In the past few decades there has been a veritable explosion in innovation, accompanied by exponential growth in important technology drivers, including Internet bandwidths, the performance, the speed and RAM power of computers.  As a result of these and other changes, the engine of growth in our economy has migrated from its traditional industrial base to something substantially different.

Today nontraditional assets, new ideas, patents, software and other forms of intellectual property underpin many of the most exciting businesses in our economy.  Needless to say, these new sources of wealth do not appear on the company’s balance sheets, and sometimes not even on their management’s radar screens.

Despite the fact that these new assets form the largest part of our economy now-a-days, important institutions including business schools, banks, accounting professionals, securities and exchange commissions have not kept pace with these changes and as a result do not know how to interact with the new innovative businesses that have emerged from all this.

With Western economies failing rapidly, there is a desperate need to bridge this yawning gap.
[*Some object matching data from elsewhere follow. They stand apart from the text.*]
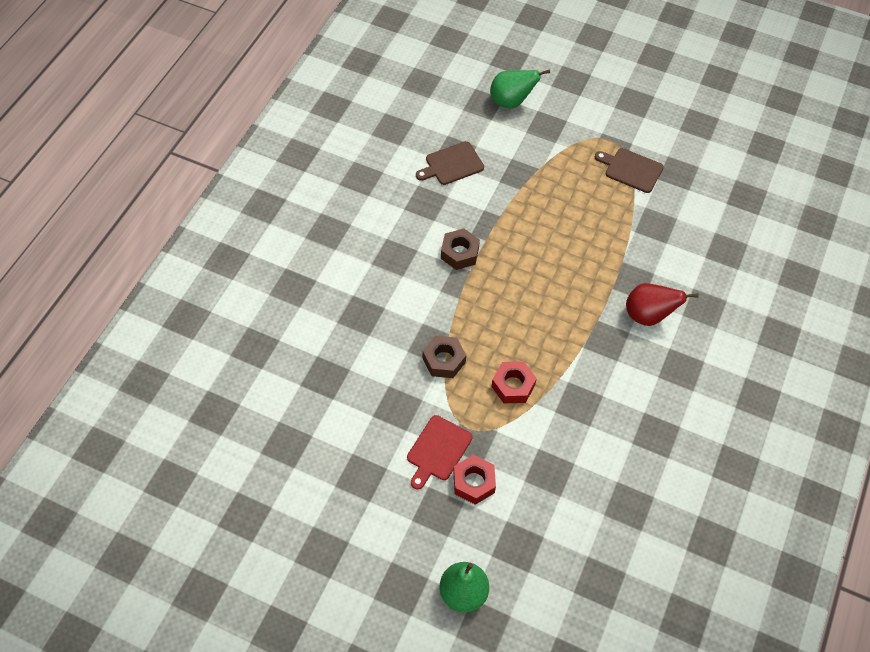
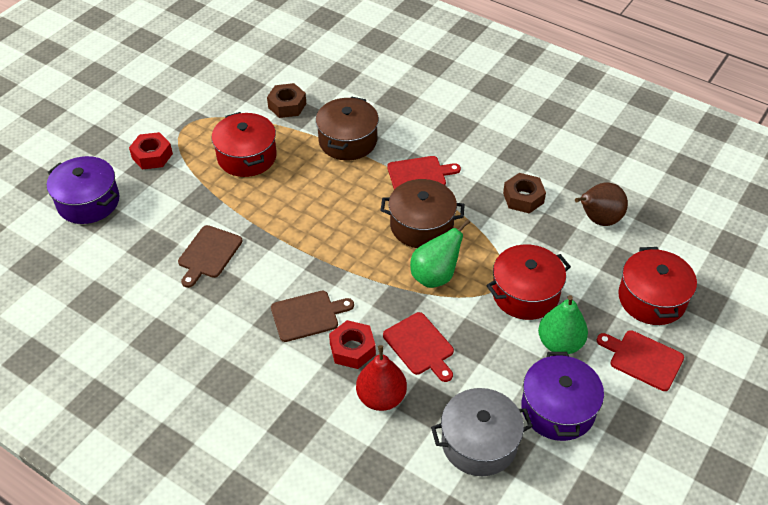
brown pear: 0 -> 1
brown pot: 0 -> 2
grey pot: 0 -> 1
purple pot: 0 -> 2
red cutting board: 1 -> 3
red pot: 0 -> 3

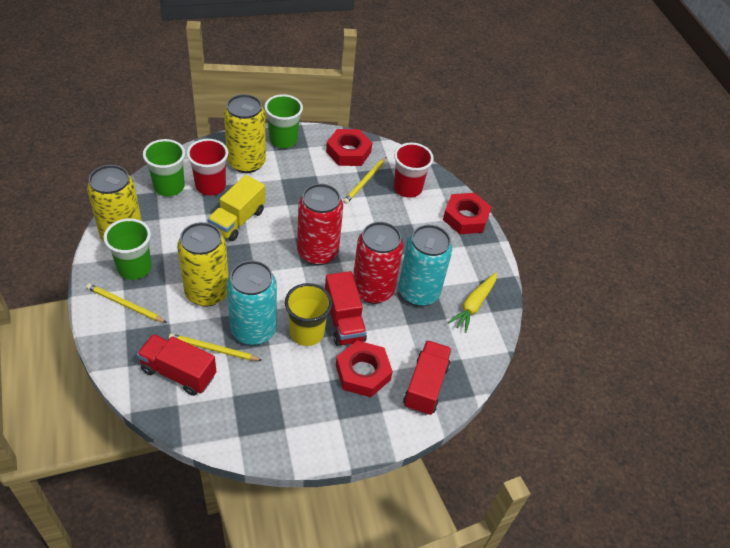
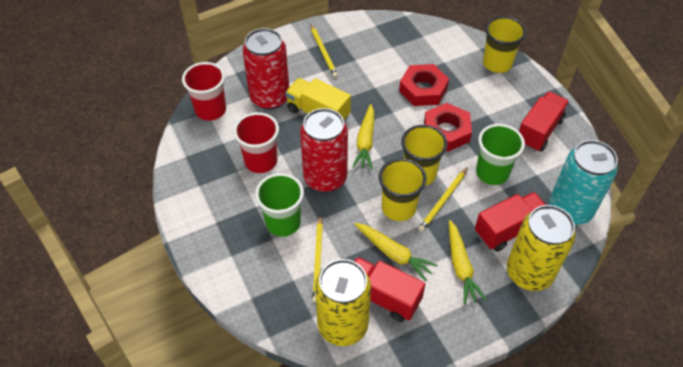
green cup: 3 -> 2
red nut: 3 -> 2
turquoise can: 2 -> 1
yellow can: 3 -> 2
yellow carrot: 1 -> 3
yellow cup: 1 -> 3

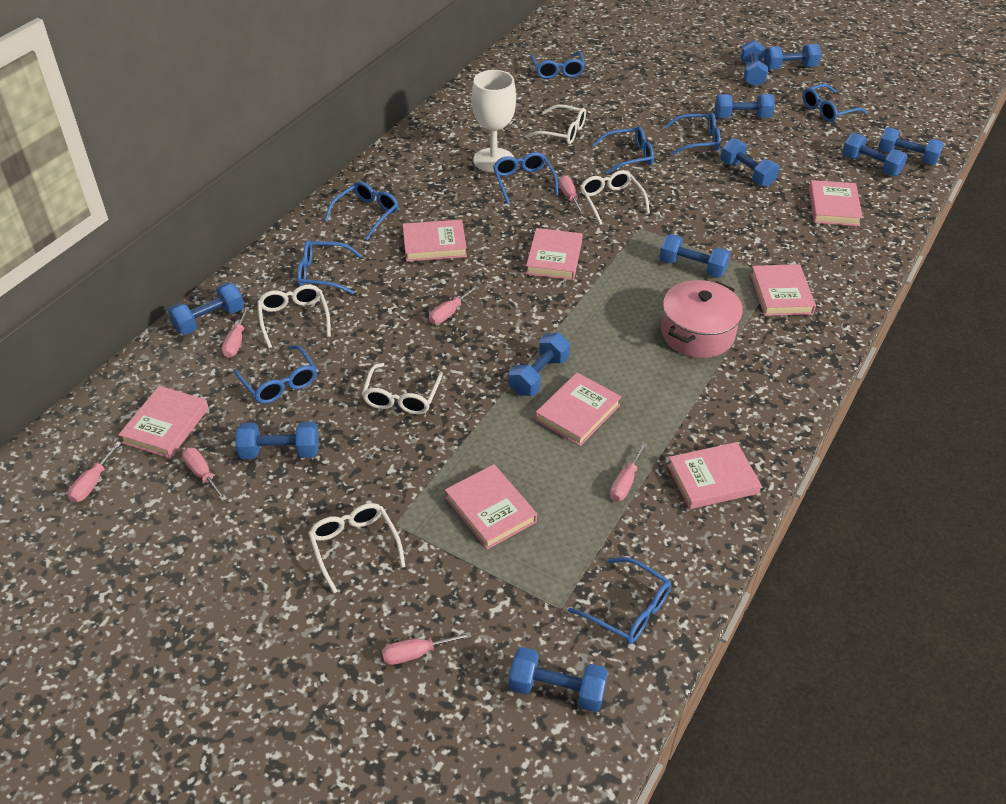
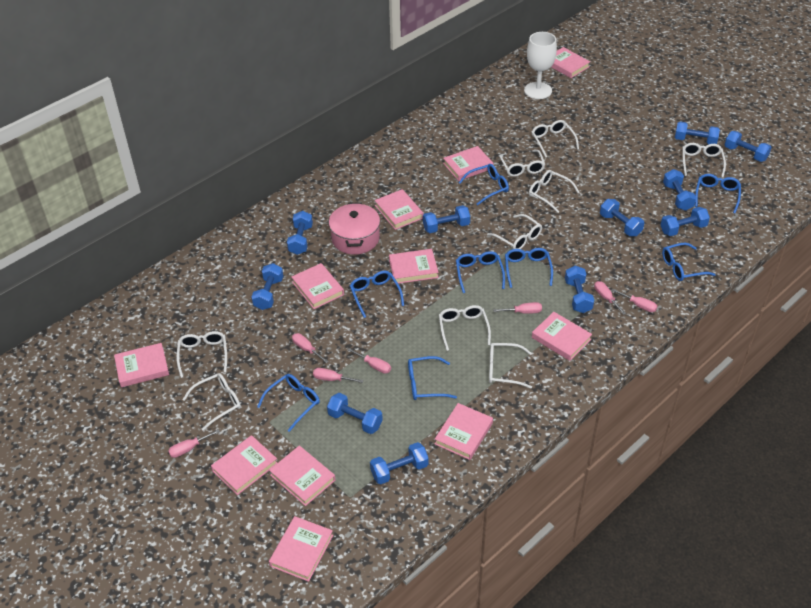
blue glasses: 9 -> 8
pink book: 8 -> 11
white glasses: 5 -> 9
What’s required is a means of translating the institutional standards, management disciplines, operational processes and leverage of traditional assets into this rapidly developing knowledge driven ‘new asset’ space.

This means treating nontraditional assets like traditional assets.

Essentially the first step is for management to properly identify and capitalize the nontraditional assets on its own balance sheet on an historical cost basis – which will at least identify the important value drivers in the business. This is NOT traditionally done in the normal course of business, but does conform to a rapidly evolving GAAP (Generally Accepted Accounting Principals)

As important as this step is, its does not extract the full ‘enterprise’ value from innovation.

So… what is enterprise value? If you’re fortunate enough to own traditional assets, developable property for instance, accounting standards allow you to estimate the property’s value on a ‘best use’ enterprise basis.

Highest and best use, or highest or best use (HBU) is a concept in real estate appraisal that shows how the highest value for a property is arrived. HIGHEST AND BEST USE is calculated optimistically on the reasonably probable and legal use of property, that is physically possible, appropriately supported, and financially feasible, and that results in the highest value.

This enterprise value will very often be many times the purchase price. This kind of valuation technique allows property developers to accelerate their businesses through increased financial leverage.

Translating these traditional valuation concepts into nontraditional assets assumes a ‘best use’ valuation of the intellectual property with all kinds of caveats and assumptions. Enterprise valuations tend to be larger than standard values at play in the market today because of many factors, including optimistic assumptions about:

(1)  Access to capital and other resources of all kinds

(2)   Management competency and skill, and not least

(3)  Globalization’s impact on Market Size calculations.

So why is Enterprise Value so important?  In a word… LEVERAGE

Leverage the Assets at Full Value: traditional businesses take full advantage of leveraging their assets on a best use basis. For instance owners of development property are able to use the full develop-able collateral value of their assets to attract bank finance, to establish valuations when going public, doing joint ventures etc. Enterprise valuations unleash this best use value of nontraditional assets so they can be leveraged in the same way, commercially and in the stock market. 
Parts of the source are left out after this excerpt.